Humoristas se reinventam na quarentena
Com a pandemia de COVID-19 e o isolamento social, os humoristas brasileiros tiveram que se adaptar rapidamente para manter o contato com o público. Sem a possibilidade de shows presenciais, muitos migraram para plataformas digitais, como YouTube, Instagram e Twitch, criando conteúdo inédito. Artistas como Fabio Porchat, Marcelo Adnet e Paulo Gustavo (antes de seu falecimento) lideraram esse movimento, com lives que chegaram a milhões de espectadores.
A tendência não se limitou a nomes consagrados: novos comediantes emergiram nas redes, aproveitando o formato de stand-up online. O Clube da Comédia e grupos como Porta dos Fundos intensificaram a produção de esquetes e sátiras políticas, muitas vezes abordando o próprio cenário de crise. A interação em tempo real, com comentários e reações, criou uma experiência inédita de proximidade.
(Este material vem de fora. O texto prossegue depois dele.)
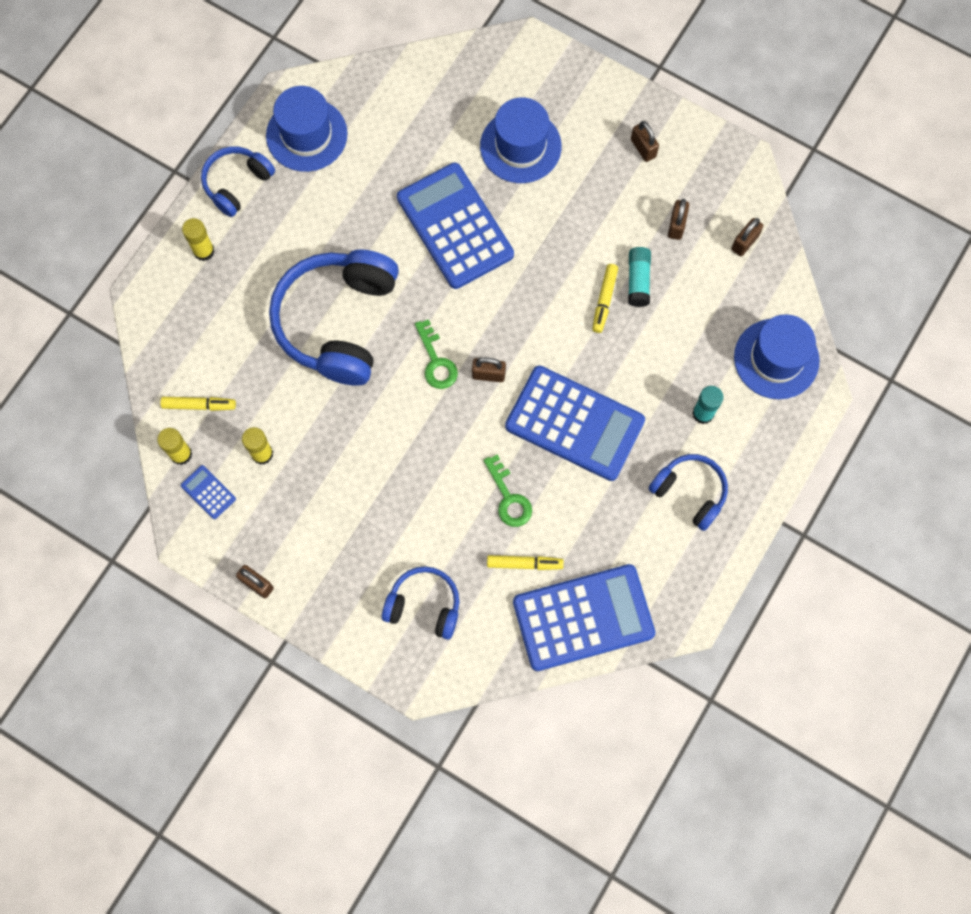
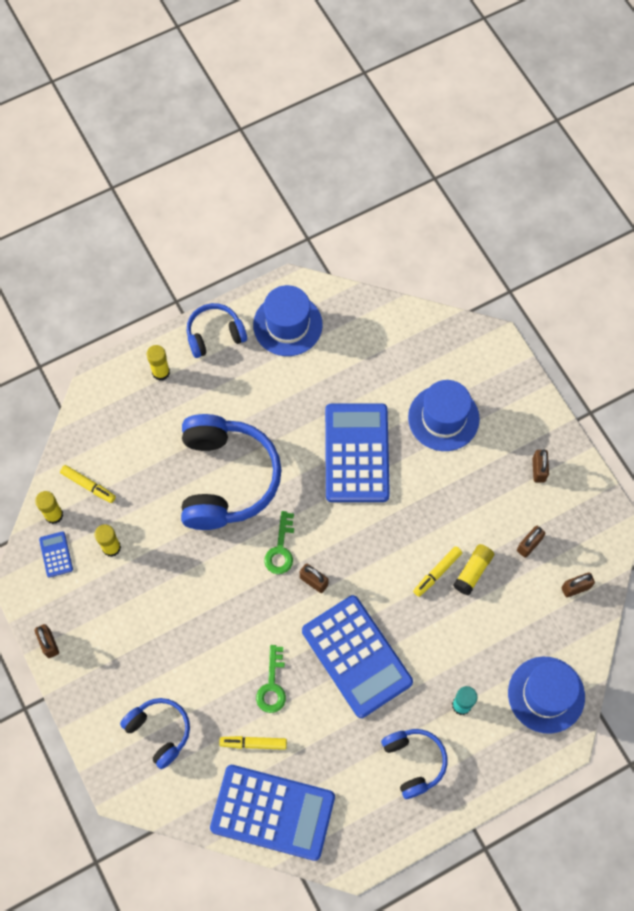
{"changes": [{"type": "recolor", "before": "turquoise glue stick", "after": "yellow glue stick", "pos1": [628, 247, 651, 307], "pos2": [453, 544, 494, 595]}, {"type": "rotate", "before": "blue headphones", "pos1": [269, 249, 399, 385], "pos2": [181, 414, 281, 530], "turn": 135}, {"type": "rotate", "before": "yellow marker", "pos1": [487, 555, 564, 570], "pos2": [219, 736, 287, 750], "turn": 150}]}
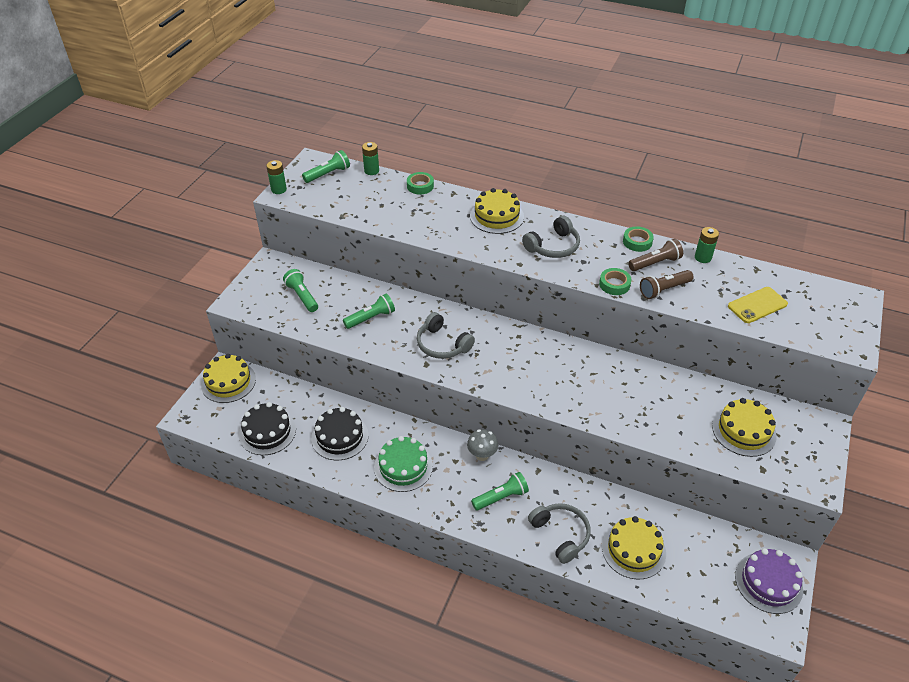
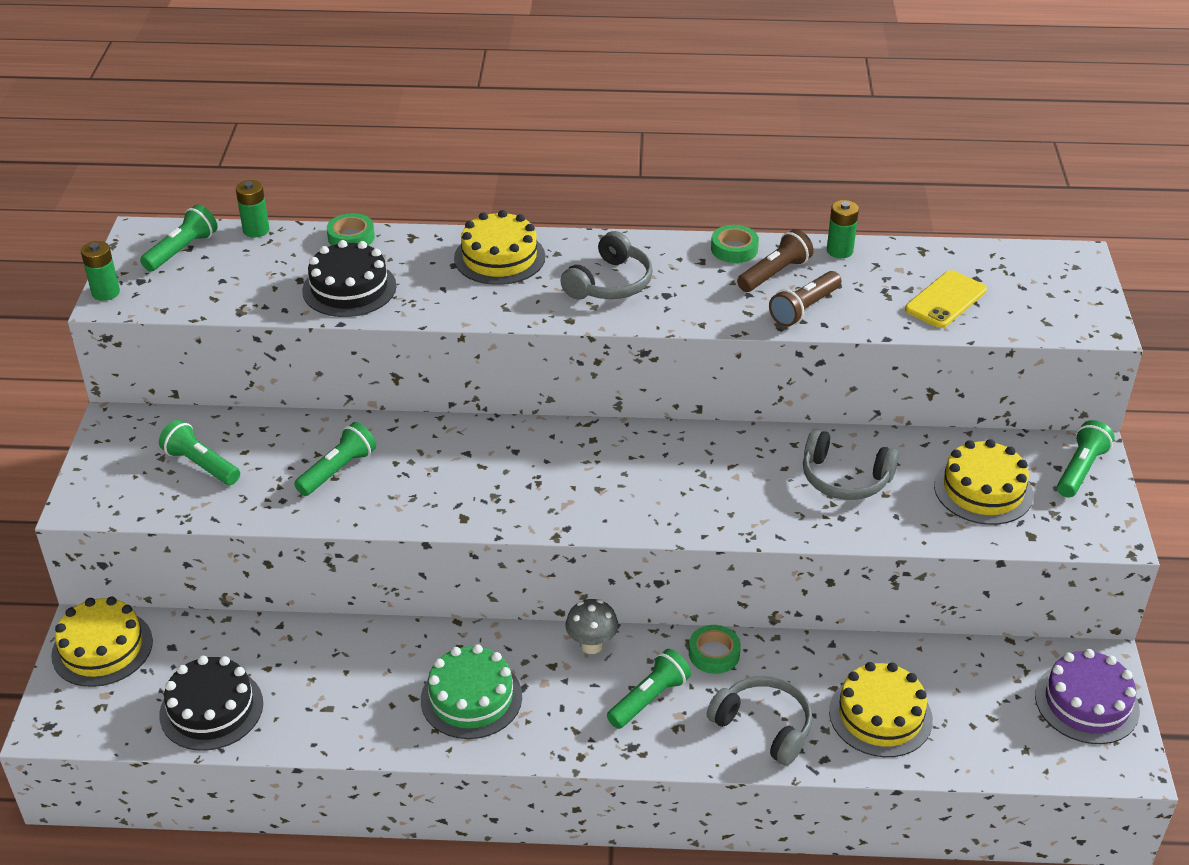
{"changes": [{"type": "insert", "after": "green flashlight", "pos2": [1057, 420, 1114, 498]}, {"type": "move", "before": "black cake", "pos1": [311, 407, 369, 460], "pos2": [302, 240, 396, 317]}, {"type": "move", "before": "grey headphones", "pos1": [417, 312, 475, 359], "pos2": [803, 429, 899, 500]}, {"type": "move", "before": "green tape", "pos1": [599, 268, 631, 295], "pos2": [689, 625, 741, 674]}]}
Além do entretenimento, muitos humoristas usaram seu alcance para arrecadar fundos para instituições de caridade e hospitais. Danilo Gentili promoveu leilões beneficentes, enquanto Rafael Cortez realizou sessões de stand-up em hospitais via videoconferência. A criatividade foi a chave para sobreviver ao período de distanciamento.
O futuro, segundo especialistas, aponta para um modelo híbrido, combinando eventos presenciais com transmissões online. O sucesso das lives durante a pandemia mostra que o riso, mesmo virtual, continua sendo uma poderosa ferramenta de união em tempos difíceis.